Frequently Asked Questions

Why is converting Microsoft Publisher to a video format like 3GP useful at all?

It is a niche workflow. PUB is a print-layout format and 3GP is a low-bitrate mobile video container — there is no native pairing. The two reasons it makes sense are (a) sharing a Publisher flyer or brochure with someone on a feature phone or via MMS where document attachments are blocked, and (b) building a tiny, self-contained mobile-playable archive of legacy .pub files ahead of Microsoft Publisher's October 1, 2026 end of support. For everything else, PUB to PDF or PUB to MP4 is the better destination.

What resolution should I use for readable Publisher text?

Use 480p or higher if you want body copy to stay legible. 240p and 360p are tempting because they keep the file inside MMS limits, but 8-10 pt body text in a Publisher document will smear at those sizes. If you need both small file size and readable text, narrow the page count, raise Image Duration to 8-10 seconds per frame, and stay at 480p with the H.264 codec — it will compress better than H.263 at the same visual quality.

Will the output 3GP have any sound?

No. Publisher files contain text and graphics, not audio. The Audio Codec setting (AMR-NB by default) only affects the empty audio stream's signaling — the resulting 3GP plays silently. If you want a voiceover, convert to MP4 with PUB to MP4 and add audio in a video editor afterward.

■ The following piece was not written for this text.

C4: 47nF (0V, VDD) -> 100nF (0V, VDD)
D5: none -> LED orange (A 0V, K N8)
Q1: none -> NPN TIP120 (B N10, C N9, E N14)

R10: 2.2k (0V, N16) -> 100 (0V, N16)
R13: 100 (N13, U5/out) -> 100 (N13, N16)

My carrier rejected the 3GP MMS — what happened?

MMS file-size caps are aggressive and inconsistent. Verizon caps outbound MMS around 1.2 MB for images and 3.5 MB for video, T-Mobile sends roughly 1 MB, and AT&T limits videos to about 1 MB. If your converted 3GP is over the carrier's send limit, the MMS gateway either rejects it or transcodes it down to an unwatchable thumbnail. Reduce Image Duration, lower the resolution preset to 240p, switch the Quality Preset to Lowest, or trim the page count until the file is under ~500 KB to stay safely inside any carrier's cap.

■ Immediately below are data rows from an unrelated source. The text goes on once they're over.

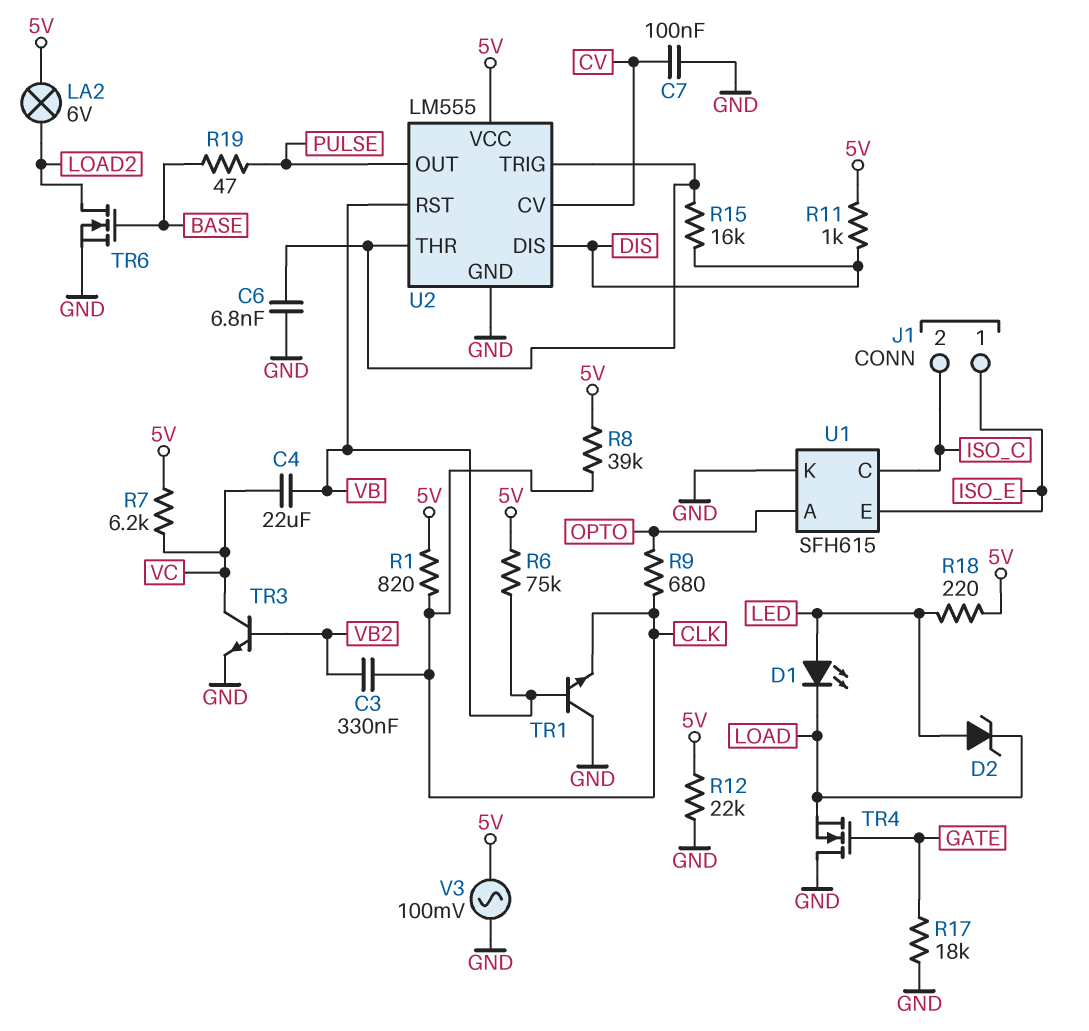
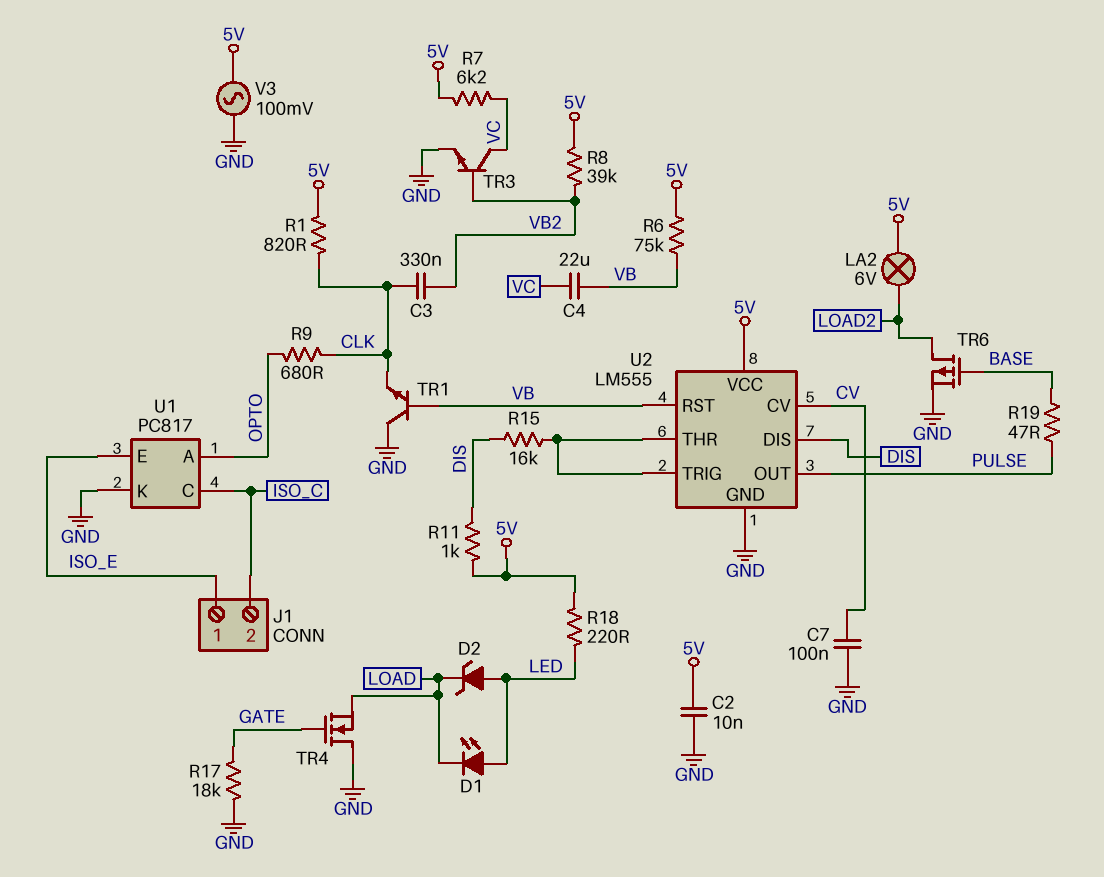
C2: none -> 10nF (5V, GND)
C6: 6.8nF (GND, U2/THR) -> none
R8: 39k (5V, CLK) -> 39k (5V, VB2)
R12: 22k (5V, GND) -> none
TR6: NMOS (G BASE, D LOAD2, S GND) -> PMOS (G BASE, D LOAD2, S GND)
U1: SFH615 -> PC817

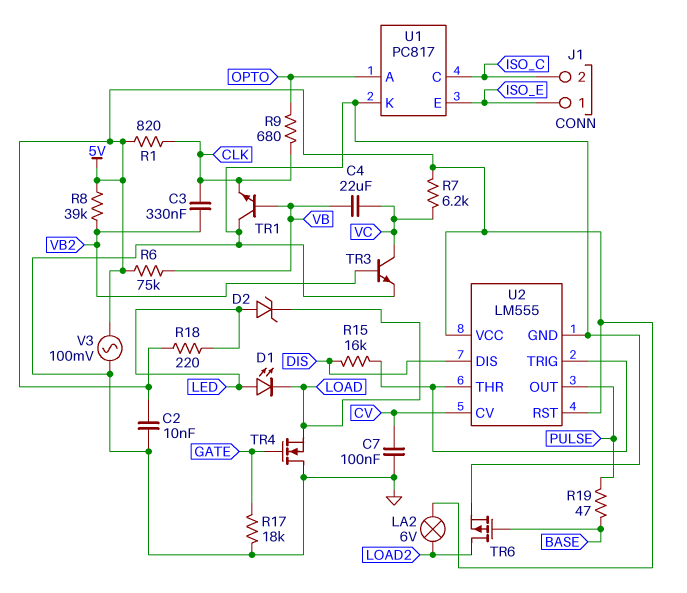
R11: 1k (5V, DIS) -> none
U2 pin RST: VB -> 5V

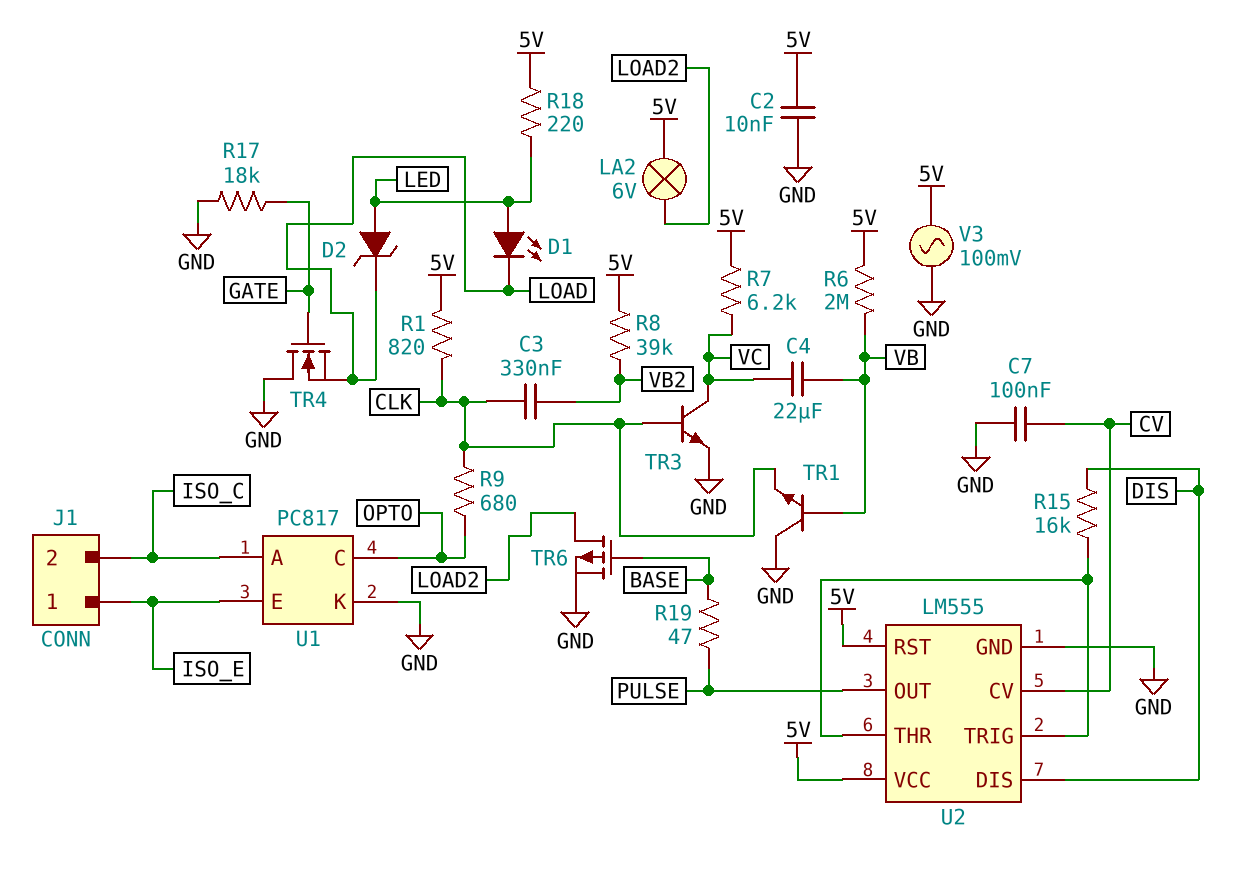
R6: 75k (5V, VB) -> 2M (5V, VB)
TR3: NPN (B VB2, C VC, E GND) -> NPN (B CLK, C VC, E GND)
U1 pin A: OPTO -> ISO_C
U1 pin C: ISO_C -> OPTO

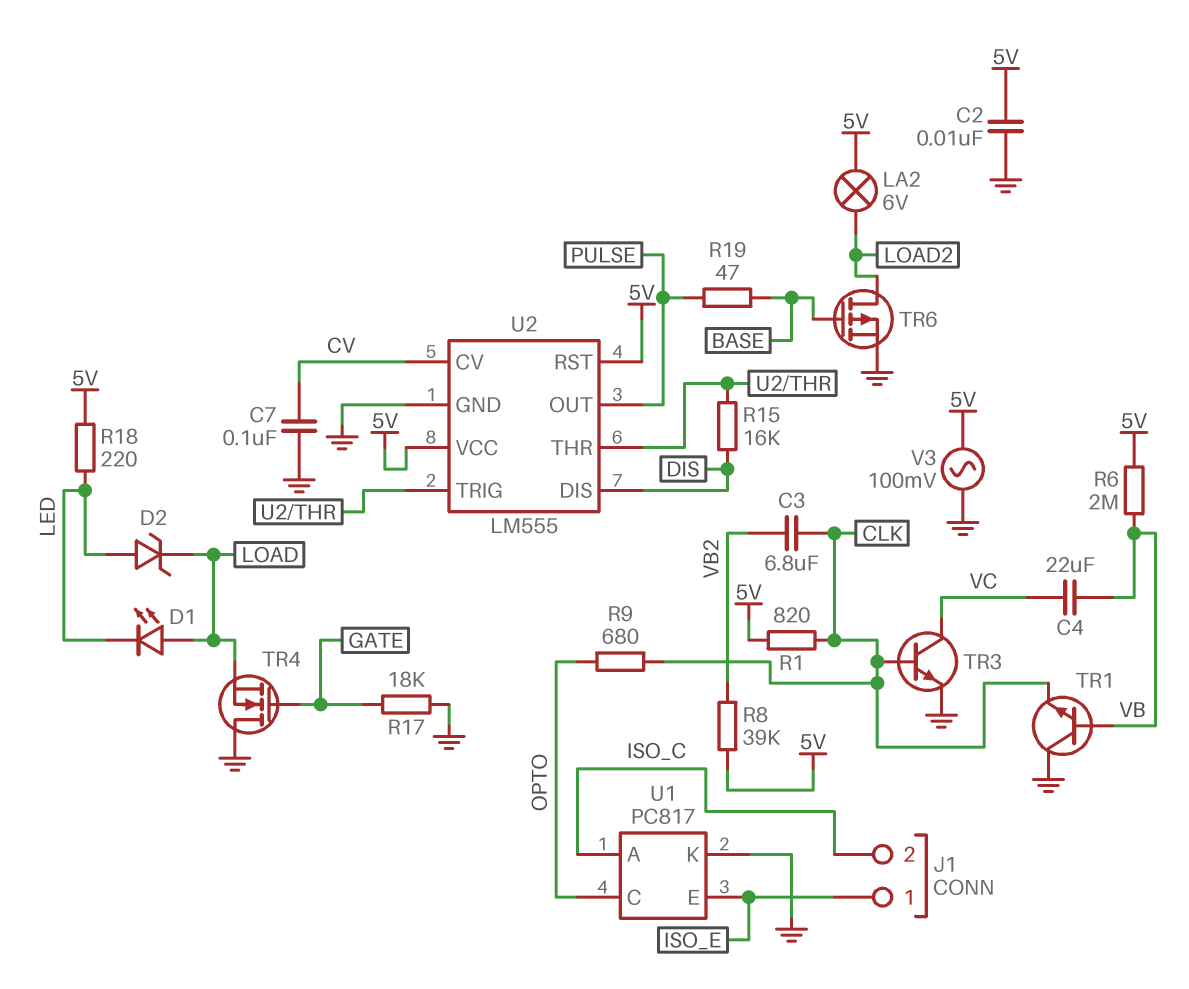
C3: 330nF (CLK, VB2) -> 6.8uF (CLK, VB2)
D1: LED (A LED, K LOAD) -> LED (A LOAD, K LED)
R7: 6.2k (5V, VC) -> none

How does the conversion handle multi-page Publisher documents?

Each PUB page is rasterized to an image, and the images are concatenated into the video using your chosen Image Duration. So a 6-page Publisher brochure with Image Duration set to 5 seconds becomes a 30-second 3GP slideshow. If you upload several .pub files at once with "Merge images" selected, every page from every file flows into a single output video in upload order.

Should I pick H.263 or H.264 for the video codec?

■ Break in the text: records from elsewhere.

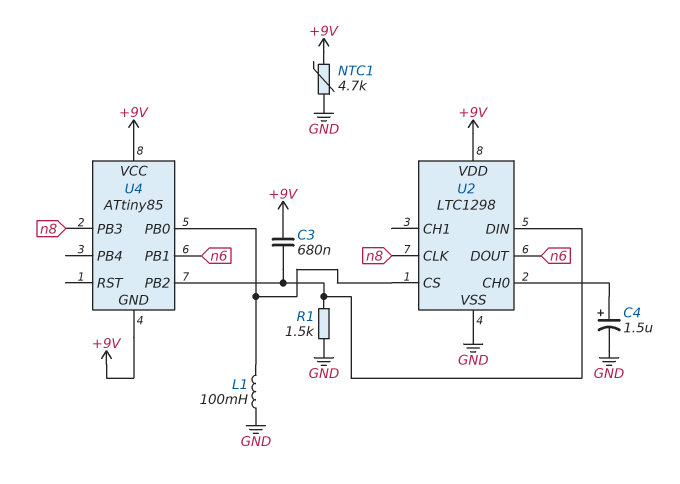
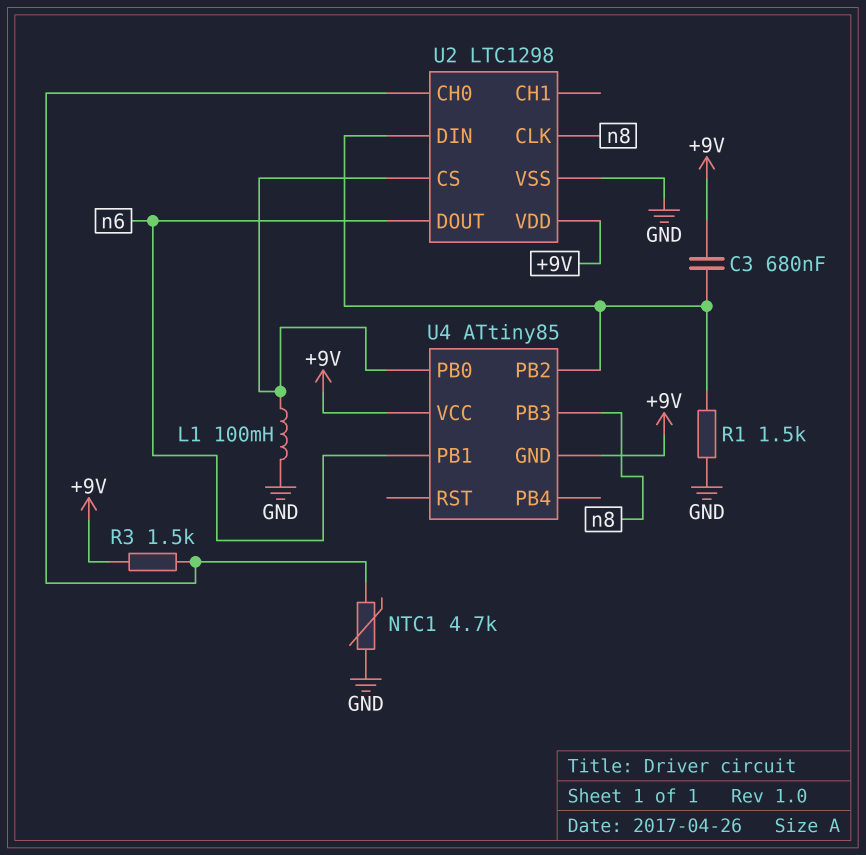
C4: 1.5uF (plus U2/CH0, minus GND) -> none
NTC1: 4.7k (+9V, GND) -> 4.7k (GND, U2/CH0)
R3: none -> 1.5k (+9V, U2/CH0)

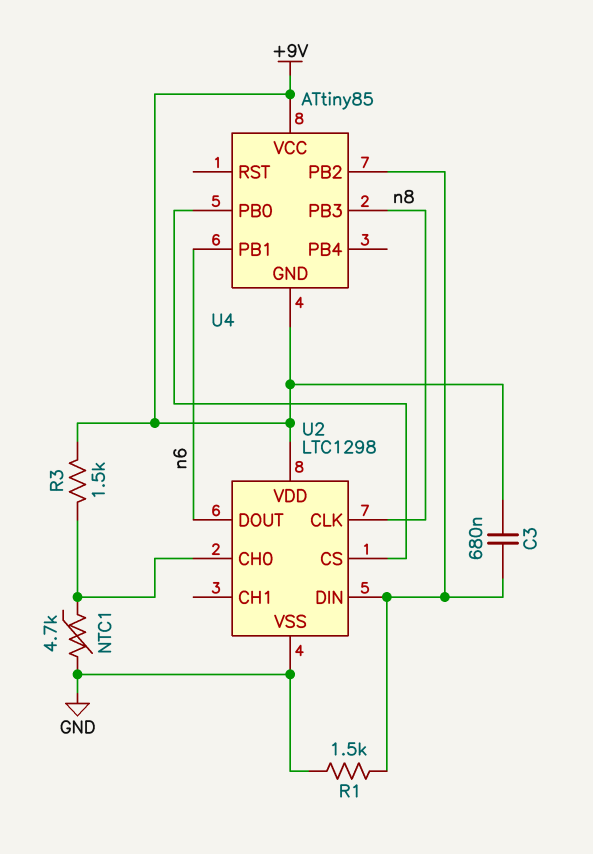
L1: 100mH (GND, U2/CS) -> none

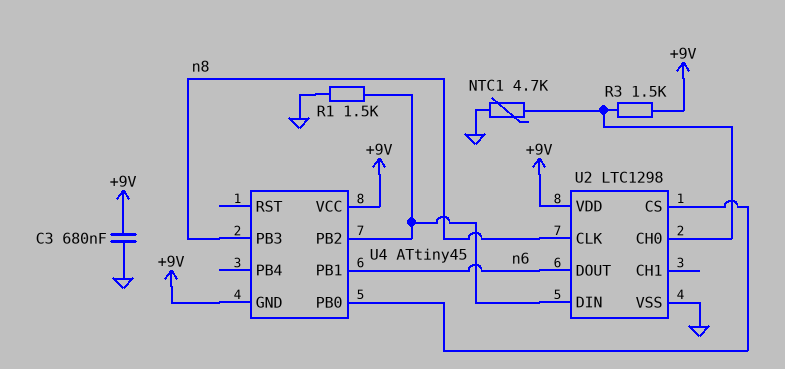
C3: 680nF (+9V, U2/DIN) -> 680nF (+9V, GND)
U4: ATtiny85 -> ATtiny45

Pick H.264 unless you have a specific reason not to. H.264 is part of the official 3GP specification (3GPP TS 26.244) and is decoded by almost every phone made since 2008, including modern iPhones and Android handsets. H.263 was the original 3GP codec and is now considered a legacy design used only for compatibility with older products. The only time H.263 wins is if you are explicitly targeting a 2005-era feature phone that does not implement H.264.

Is 3GP still a sensible format in 2026?

Mostly no. 3GP was designed for the bandwidth and CPU constraints of 3G phones; modern handsets, messaging apps, and websites all prefer MP4 / H.264 (or HEVC and AV1). Convert to MP4 with PUB to MP4 for any modern target. The legitimate remaining use cases for 3GP are MMS to feature phones, certain embedded devices and digital signage hardware, and forensic / archival contexts where you specifically want the legacy container.

What happens to my files after conversion?

Files are processed in your browser session and not stored on a permanent account. The output 3GP downloads directly to your device. Because Microsoft has confirmed Publisher reaches end of support on October 1, 2026, this is also a reasonable moment to convert your full .pub library to a more durable format — typically PUB to PDF for archival quality, or PUB to PNG/JPG if you want individual page images.

Why is the Trim option not visible?

Trim is hidden because there is no source video timeline to trim — you are building the video from static Publisher pages. Control the runtime by adjusting Image Duration (1/60 second to 10 seconds per frame) and the number of PUB pages or files you upload.